Medina Spirit, a $1,000 yearling purchase, completed his rags-to-riches story by winning the Kentucky Derby.
Next on his oats-bucket list: a horseshoe deal with Nike.
Talking the talk
— Comedy writer Brad Dickson, on why Nebraska scheduled a football game against Fordham: "Very simple: (AD Bill) Moos and (coach Scott) Frost desperately need wins to keep their jobs, and their first choice — a driving school in Denison, Iowa — doesn't field a team."
— Blogger Patti Dawn Swansson, after Rogers Sports & Media upped its "Hockey Night in Canada" broadcasts/streaming to 10 different languages on April 24: "It would have been 11, but Don Cherry was fired a year and half ago."
Hey, battered batters
MLB batters hit just .232 through April, down 20 points from just two years ago and well below the all-time worst — .237 — set in 1968.
"Keep coming, keep coming," said Mario Mendoza.
— Warriors forward Juan Toscano-Anderson, to ESPN.com, on what it's like playing alongside teammate Steph Curry during his torrid shooting streak: "If you get into a street fight and you've got Mike Tyson standing on the side of you, how you gonna feel?"

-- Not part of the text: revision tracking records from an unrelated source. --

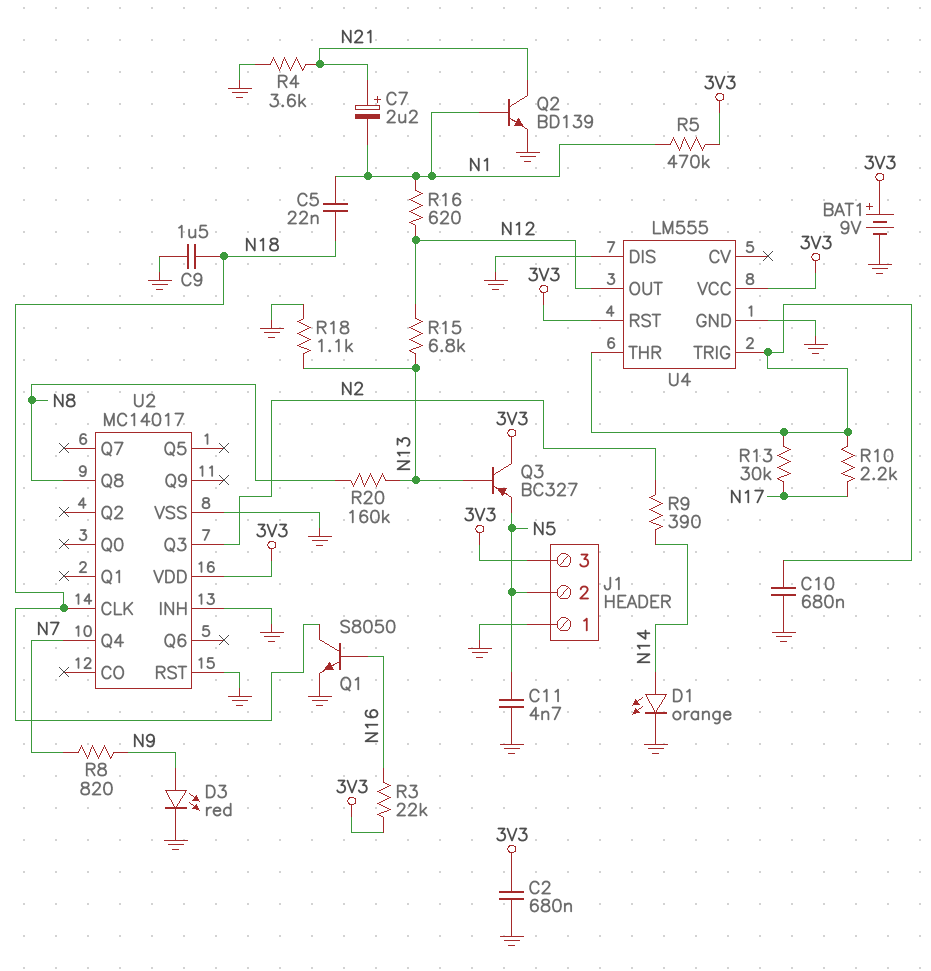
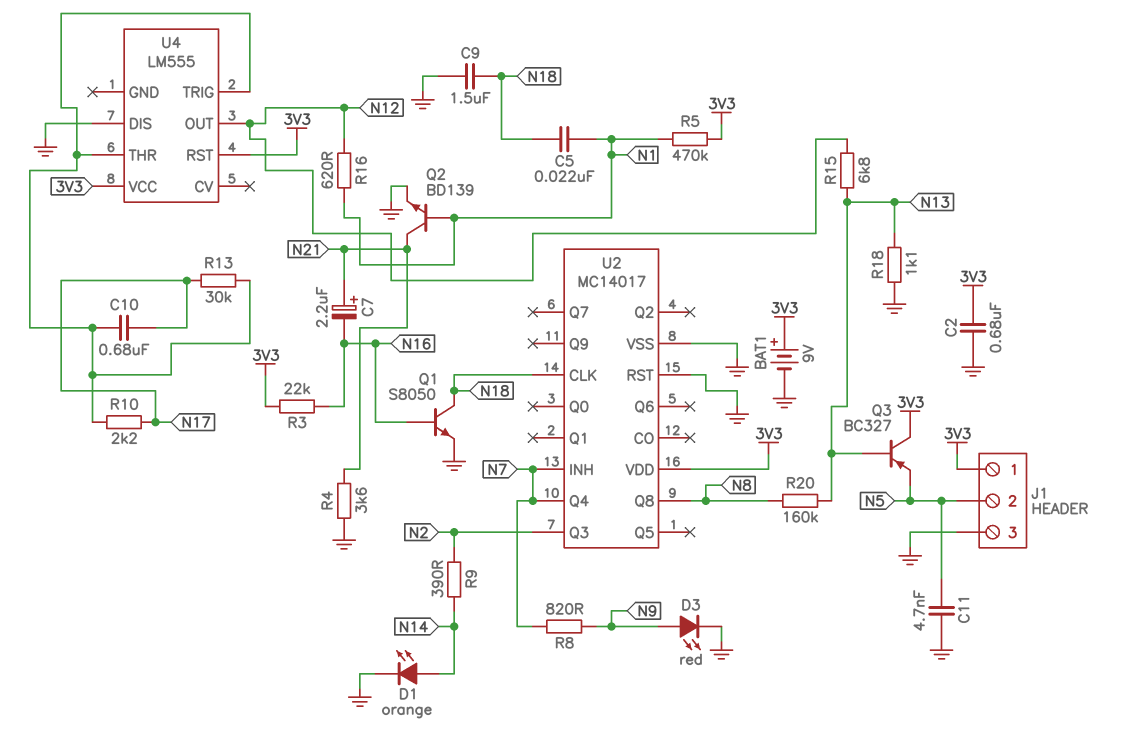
C7: 2.2uF (plus N21, minus N1) -> 2.2uF (plus N21, minus N16)
C10: 680nF (GND, U4/THR) -> 680nF (N17, U4/THR)
J1 pin 1: GND -> 3V3
J1 pin 3: 3V3 -> GND
U2 pin INH: GND -> N7
U4 pin GND: GND -> none

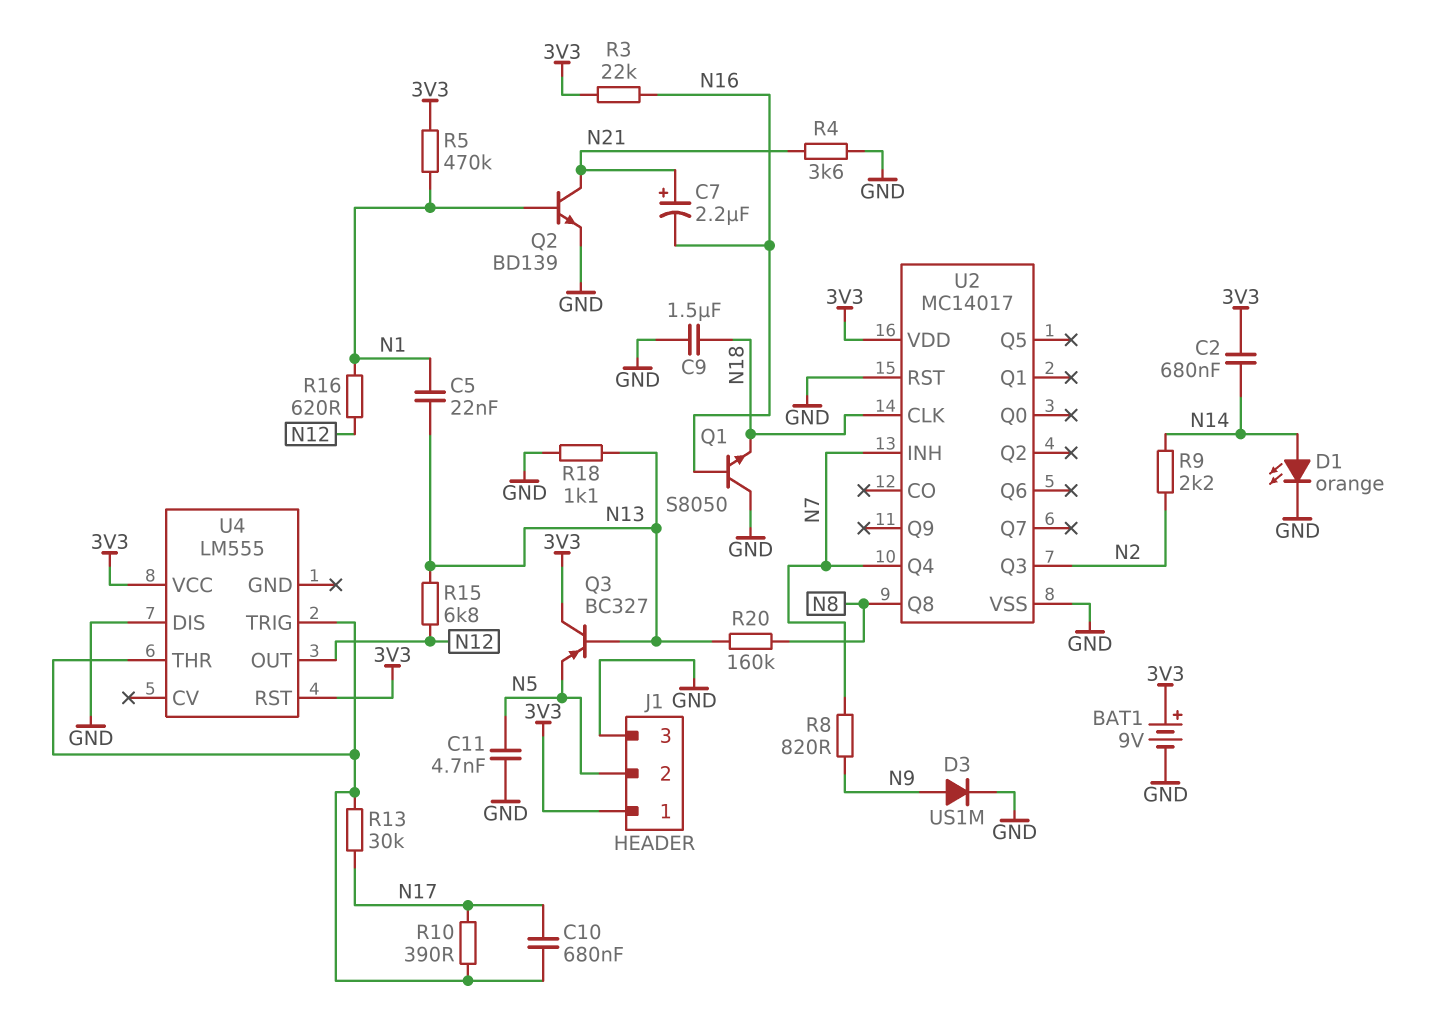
C2: 680nF (3V3, GND) -> 680nF (3V3, N14)
C5: 22nF (N1, N18) -> 22nF (N1, N13)
D3: LED red (A N9, K GND) -> diode US1M (A N9, K GND)
Q1: NPN S8050 (B N16, C N18, E GND) -> NPN S8050 (B N16, C GND, E N18)
R9: 390 (N2, N14) -> 2.2k (N2, N14)
R10: 2.2k (N17, U4/THR) -> 390 (N17, U4/THR)

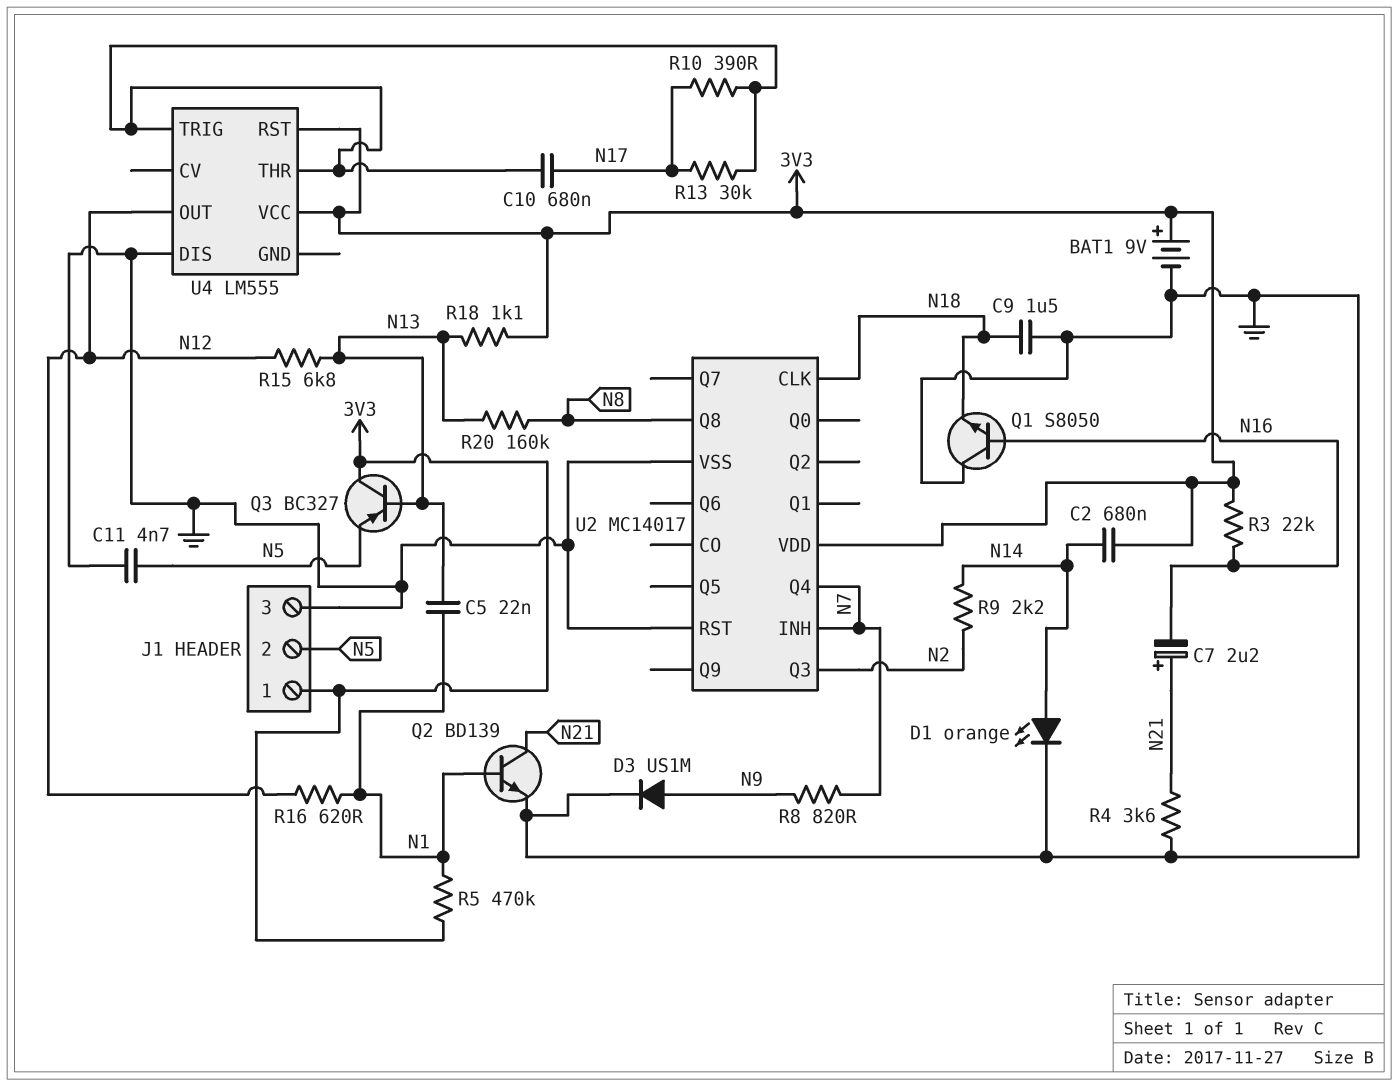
R18: 1.1k (GND, N13) -> 1.1k (3V3, N13)

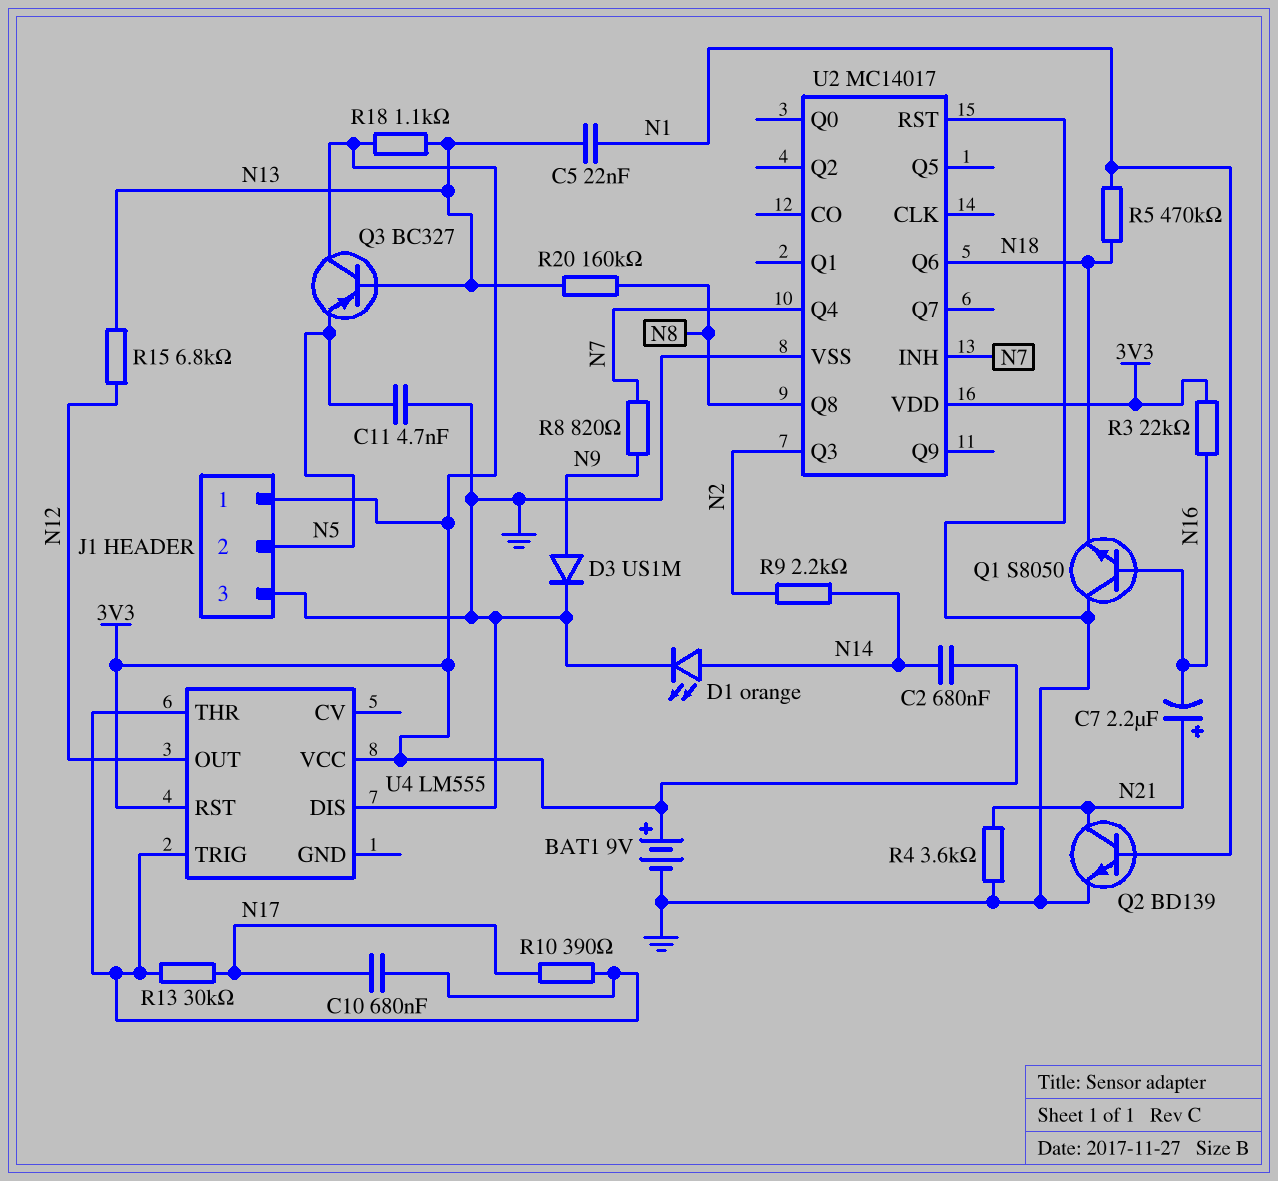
C9: 1.5uF (GND, N18) -> none
R5: 470k (3V3, N1) -> 470k (N1, N18)
R16: 620 (N1, N12) -> none
U2 pin CLK: N18 -> none
U2 pin Q6: none -> N18

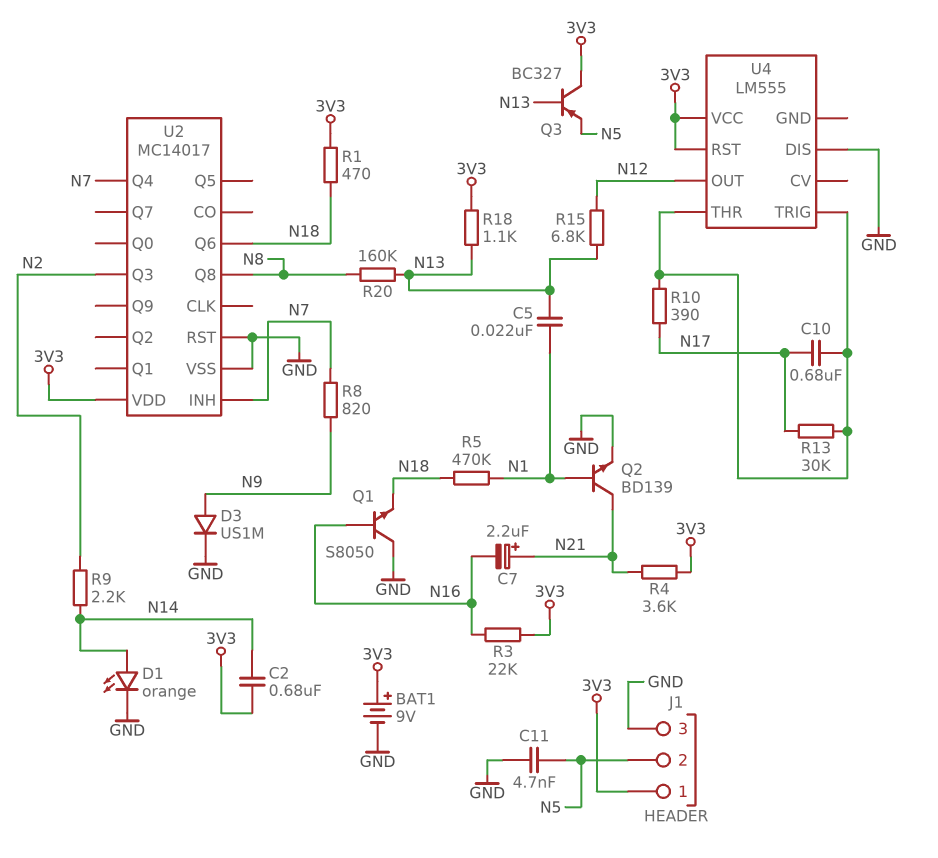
R1: none -> 470 (3V3, N18)
R4: 3.6k (GND, N21) -> 3.6k (3V3, N21)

— Mike Bianchi of the Orlando (Fla.) Sentinel, after the Eagles drafted 6-foot, 166-pound Bama receiver DeVonta Smith: "I'm not saying he's too skinny to withstand the pounding of the NFL, but he's the only player in the draft who uses a Cheerio as a hula hoop."
— Janice Hough of LeftCoastSportsBabe.com, after the Mets scored eight runs in a win: "So you know one thing: Jacob DeGrom wasn't pitching."

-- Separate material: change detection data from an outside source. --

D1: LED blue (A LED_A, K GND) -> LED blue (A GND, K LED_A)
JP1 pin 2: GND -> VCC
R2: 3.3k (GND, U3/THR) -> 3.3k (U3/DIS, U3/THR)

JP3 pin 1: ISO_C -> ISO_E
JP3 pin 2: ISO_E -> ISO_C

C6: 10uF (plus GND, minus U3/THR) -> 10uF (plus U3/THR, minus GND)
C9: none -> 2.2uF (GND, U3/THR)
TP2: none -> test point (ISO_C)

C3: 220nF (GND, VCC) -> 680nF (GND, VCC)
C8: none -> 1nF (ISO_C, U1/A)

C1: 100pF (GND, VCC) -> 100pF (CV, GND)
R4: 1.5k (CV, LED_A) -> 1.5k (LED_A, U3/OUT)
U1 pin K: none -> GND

— Nick Canepa of the San Diego Union-Tribune, after Irish MMA star Conor McGregor sold his majority interest in Proper No. 12 Irish whiskey for $600 million: "Ain't that a kick in the head?"
Tweet of the Week
"When I was 20, I faced Gibby at an exhibition (game) in Florida. I tried to fill in a hole in the batter's box and he told me, 'Get in the box. I'm double parked!' He knocked me down four times and walked me. As I walked to first base, he said, 'Don't even try to steal.' I didn't." — Hall of Famer Rod Carew, on the late Bob Gibson
Quote, end quote
— Blogger Chad Picasner, on A's lefty Jesús Luzardo escaping team discipline after breaking the pinkie on his pitching hand while playing a video game: "Luckily, they didn't take away his Coco Puffs."
— Alex Myers of GolfDigest.com, on corpulent John Daly's bounteous white beard: "If you want to grow the game, we've got an idea. Go tell kids that Santa Claus plays golf."
— Phil Mushnick of the New York Post, on the Nets' Kyrie Irving adding his own twist to the "DNP" designation: " DFLP — didn't feel like playing."
— Bob Molinaro in the Norfolk Virginian-Pilot: "If Tim Tebow had elected to play tight end eight years ago, it would have altered the course of minor league baseball."
— Jack Finarelli of SportsCurmudgeon.com, on proposals to allow even more instant-replay reviews in college basketball: "We need this as much as Olympic swimming events need lifeguards."